All you’ll really need are a few complimentary side dishes to further enhance its savory flavors.
Since bratwurst is a type of German sausage, it only makes sense to pair it up with traditional German sides.
Don’t worry though, because I am here to help turn your barbecue into your own personal Oktoberfest.
Top 14 Bratwurst Side Dishes
From spaetzle and sauerkraut to plenty of beer, here are the 14 best side dishes for bratwurst.
1. Hard Rolls
When picking a vessel for your bratwurst, don’t settle for soft buns that get soggy in a matter of minutes. Please, do not do it such a disservice.
Opt for hard rolls instead. Their crisp bite goes really well with the snappy sausage.
I’m not sure if there’s a more iconic side to bratwurst than sauerkraut. This pair is a classic tandem that traditionalists will appreciate.
Plus, here’s a fun fact about the fermented cabbage dish: it contains the same type of good bacteria also present in yogurt.
You can make your own sauerkraut or buy a jar at the store. Either way, they’re both equally satisfying choices.
The key to giving your sauerkraut more oomph, though, is grilling it for a few minutes until it caramelizes.
Alternatively, you can also saute it with some butter or oil in a cast-iron skillet.
Leave the French’s mustard in the fridge!
Bratwurst sings when paired with spicy stone-ground mustard, and many purists consider it the only acceptable condiment for the meaty mouthful.
Search for brands like Plochman’s and Inglehoffer for the most authentic German experience.
Karto-what now? No need to Google it – it’s just German potato salad.
So what’s the difference between German and regular potato salad? First of all, the German version uses unpeeled red potatoes, not peeled russets.
Second, the dressing is made with vinegar and bacon grease, not mayonnaise. Last, you serve it warm, not cold.
Oh, and since it’s a German staple, it only makes sense to serve it with bratwurst!
There’s nothing quite like the sweet and juicy crunch you get when biting into a corn cob.
But when you eat it with an equally succulent sausage, you’ll have a perfect combination.
Don’t forget to slather that corn with butter! It makes all the difference in the world.
Also known as rotkohl, this vibrant classic is a healthy and filling side dish that further highlights the bratwurst’s savory flavor.
Plus, You don’t have to be an expert in German cooking to whip it up. Just braise red cabbage with red wine vinegar, apples, sugar, and cloves, and it’s done!
This zesty side balances out the rich and smoky flavors of the bratwurst.
Plus, coleslaw is extremely easy to prepare. Just toss shredded carrots and cabbage in a tangy, vinegar-based dressing.
Onions are so basic, am I right?

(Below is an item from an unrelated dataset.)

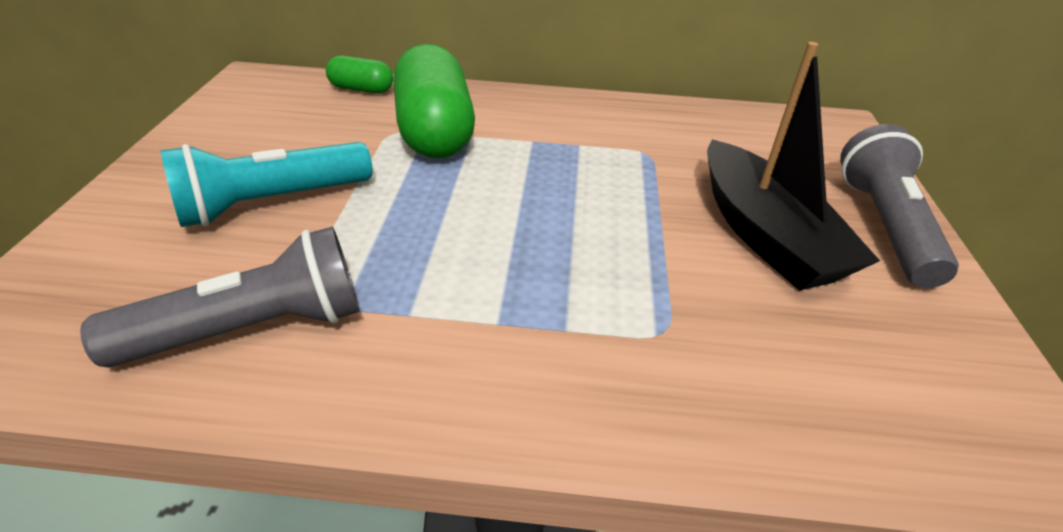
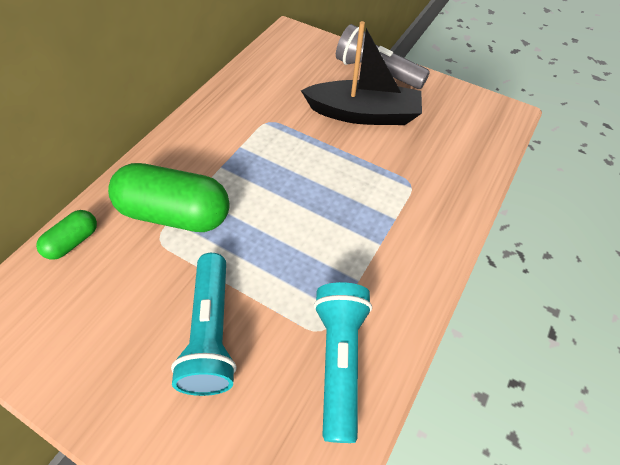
camera: 65 degrees left, 15 degrees up
(252, 329) = (339, 361): grey flashlight -> turquoise flashlight

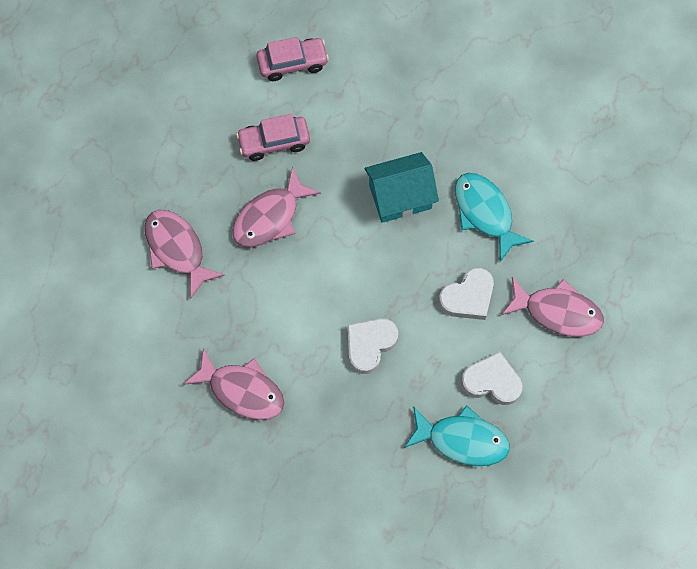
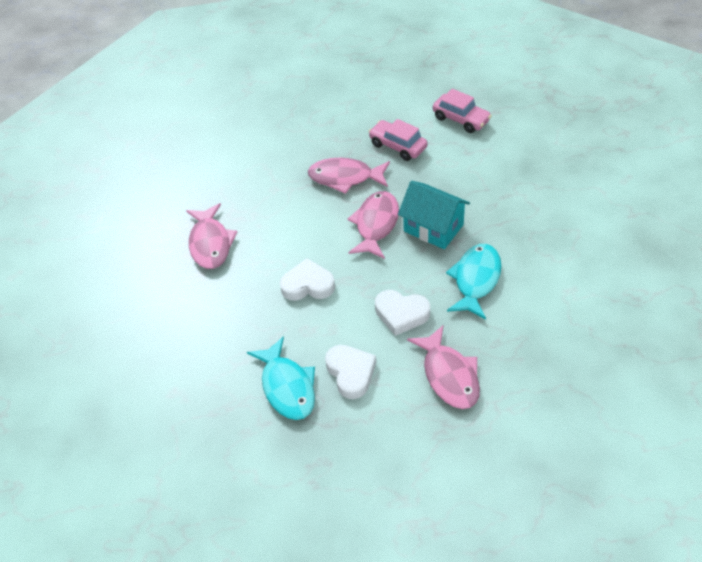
camera: 55 degrees right, 20 degrees down
(177, 249) = (276, 153): pink fish -> pink fish (376, 224)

But they’re so good when served on top of a warm, savory bratwurst.
Summer doesn’t get any better than this. You can serve brats with white or yellow onions, raw or sauteed.
Since your grill is already on anyway, you might as well throw some veggies over the flames for a wonderful healthy side dish.
Put your favorite veggies on a skewer and grill them to perfection. These slightly charred, smoky vegetables pair perfectly with bratwurst.
Equally smoky and savory much like bratwurst, it only makes sense to pair these two meats up.
You can wrap your sausage with a strip of bacon or top it off with crunchy bacon bits.
Again, say what? Relax, it’s just potato pancakes. This classic German side is not much different from a hash brown, so it’s sure to satisfy.
Another German staple, spaetzle is like a chewier hybrid of egg noodles and dumplings.
You may not have been familiar with this dish before now, but that doesn’t mean you shouldn’t try making it yourself.
Spaetzle only requires four ingredients – flour, eggs, milk, and salt.
These are classic staples you probably already have in your kitchen. Once it’s done, all you need to do is toss it in butter and it’s ready to serve.
In a hurry to feed those hungry guests of yours? Stick to simple jarred applesauce! If you have time, though, making your own from scratch is the way to go.
Homemade applesauce is very easy to prep and customize, and the end result is well worth it.
Ein prost! I can’t end this list without the most iconic German beverage, can I?
Bratwurst and beer are such a classic pair, and you really can’t have one without the other.
A cold pilsner or doppelbock is best, but honestly, any brew will do.